Volatility, Division, Dopamine, and Social Media ...another Tail Risk?

Social media can be influenced by the use of dopamine. Dopamine can make people believe certain things about a situation that could or not be true. This is particularly true in the markets given groupthink bias, the herd mentality in the markets, and the reinforced denial that results from this process.
Based on webmd.com, “dopamine is a type of neurotransmitter. The body makes it, and the nervous system uses it to send messages between nerve cells. Dopamine plays a role in how we feel pleasure. It's a big part of our uniquely human ability to think and plan. It helps us strive, focus, and find things interesting. The body spreads it along four major pathways in the brain. Like most other systems in the body, people do not notice it (or maybe even know about it) until there is a problem. Too much or too little of it can lead to a vast range of health issues.”

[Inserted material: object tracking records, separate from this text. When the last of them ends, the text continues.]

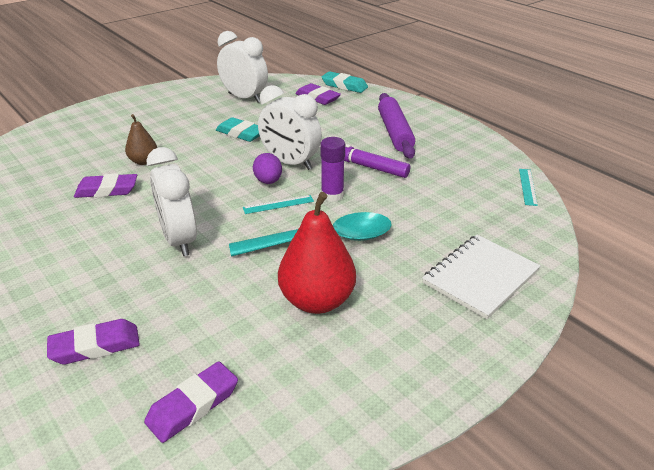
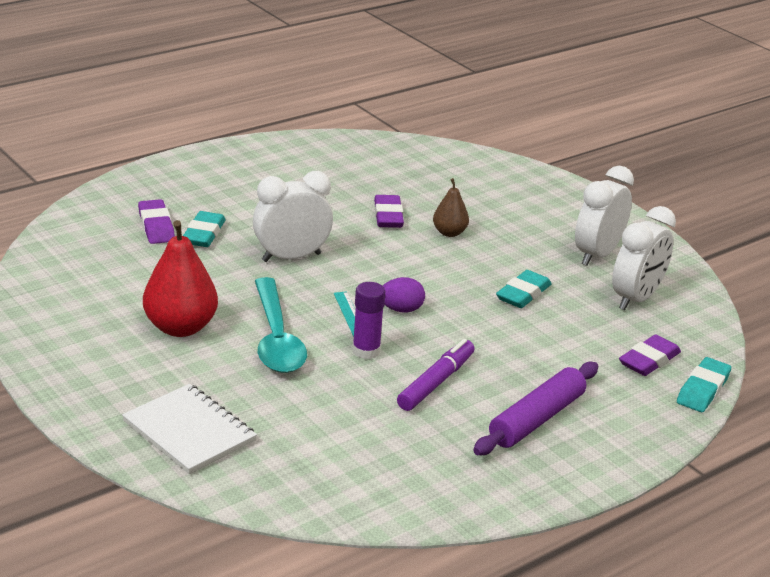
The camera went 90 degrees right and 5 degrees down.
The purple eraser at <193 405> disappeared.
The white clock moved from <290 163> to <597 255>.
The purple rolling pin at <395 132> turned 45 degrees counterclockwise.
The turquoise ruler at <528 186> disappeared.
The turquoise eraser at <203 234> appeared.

The topic may seem irrelevant, but the subtle tools used in social media are not. Manipulation can fly in many directions and from many fronts and sources. The entire process (combined) involves goals to desensitize and detach people from the real world. In other words, detaching people from what is really going on could deviate them and contribute to having biases. Although the impact of social media on markets is big, the impact on societal change is huge.
The control of social media has proven to be broken. Barriers or controls (in this case, they could also be called "stop losses") are difficult to set to avoid any catastrophic spillover effect. The codependency of society in social media that exists today should be treated effectively by applying psychology, of which some school of thoughts could be effective such as the attachment theory (Edward John Mostyn Bowlby, CBE, FRCP, FRC Psych 1907-1990) for instance.

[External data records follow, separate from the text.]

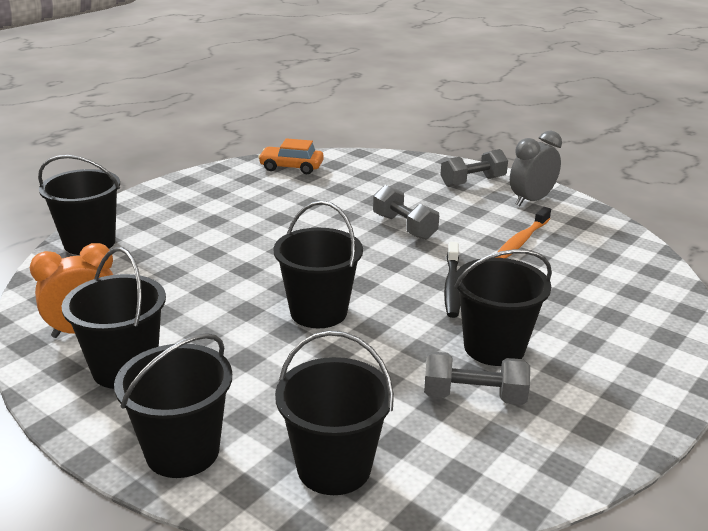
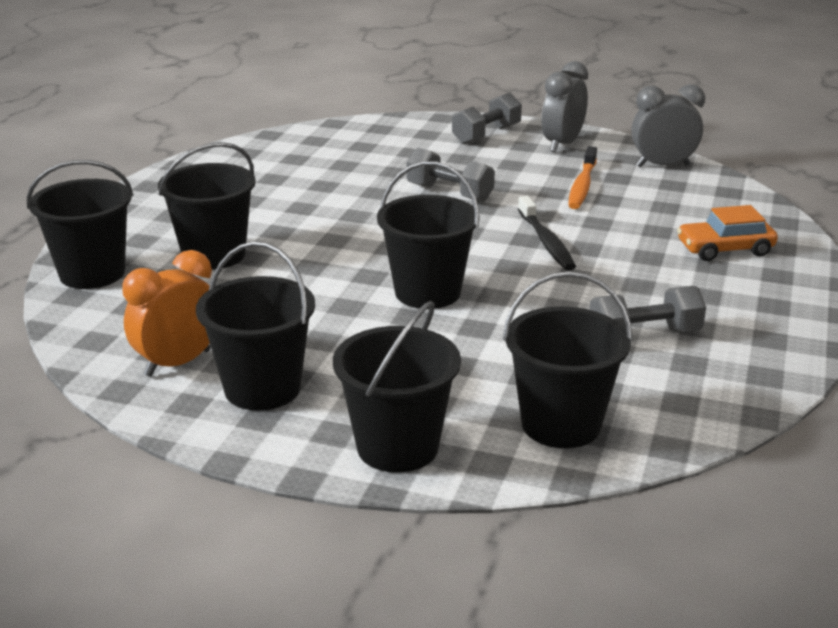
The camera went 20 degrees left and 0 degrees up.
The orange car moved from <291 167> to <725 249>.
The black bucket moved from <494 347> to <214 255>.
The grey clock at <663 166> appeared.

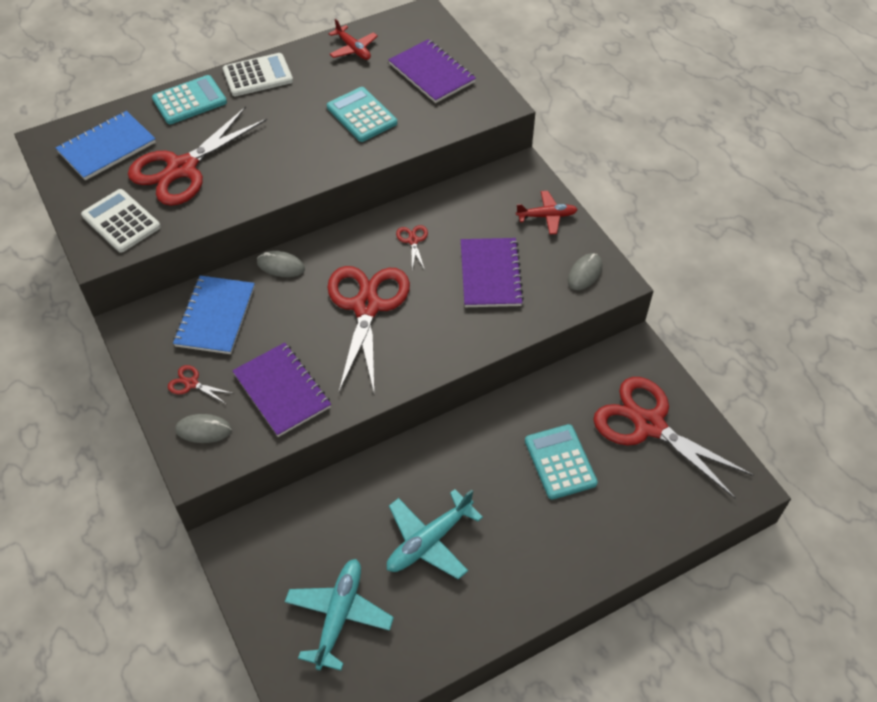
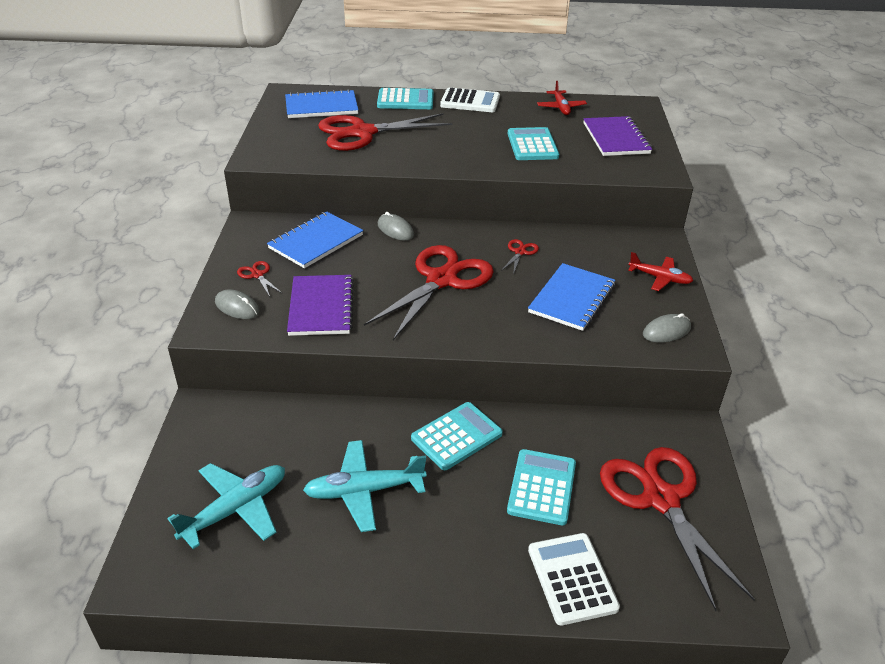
The camera went 30 degrees right and 15 degrees down.
The white calculator moved from <121 221> to <572 579>.
The purple notebook at <490 274> became the blue notebook at <572 299>.
The turquoise calculator at <456 436> appeared.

All these combined, can lead to a polarized society that also may lead to more division, which ends in more uncertainty and volatility. A more divided society fosters more volatile markets. Short-term actions should be effectively taken by considering the visualization of long-term goals, which need to be clearly defined in advance by starting with a "purpose" or a “why”. If this is solidified well in advance, then markets will follow. Otherwise, volatility will continue.
The bottom line is that social media and dopamine are big sources of volatility and market dislocation will continue happening more often than in the past. They could move markets in any direction. All these represent another source of tail risk, which is the result of many years of a hidden buildup process.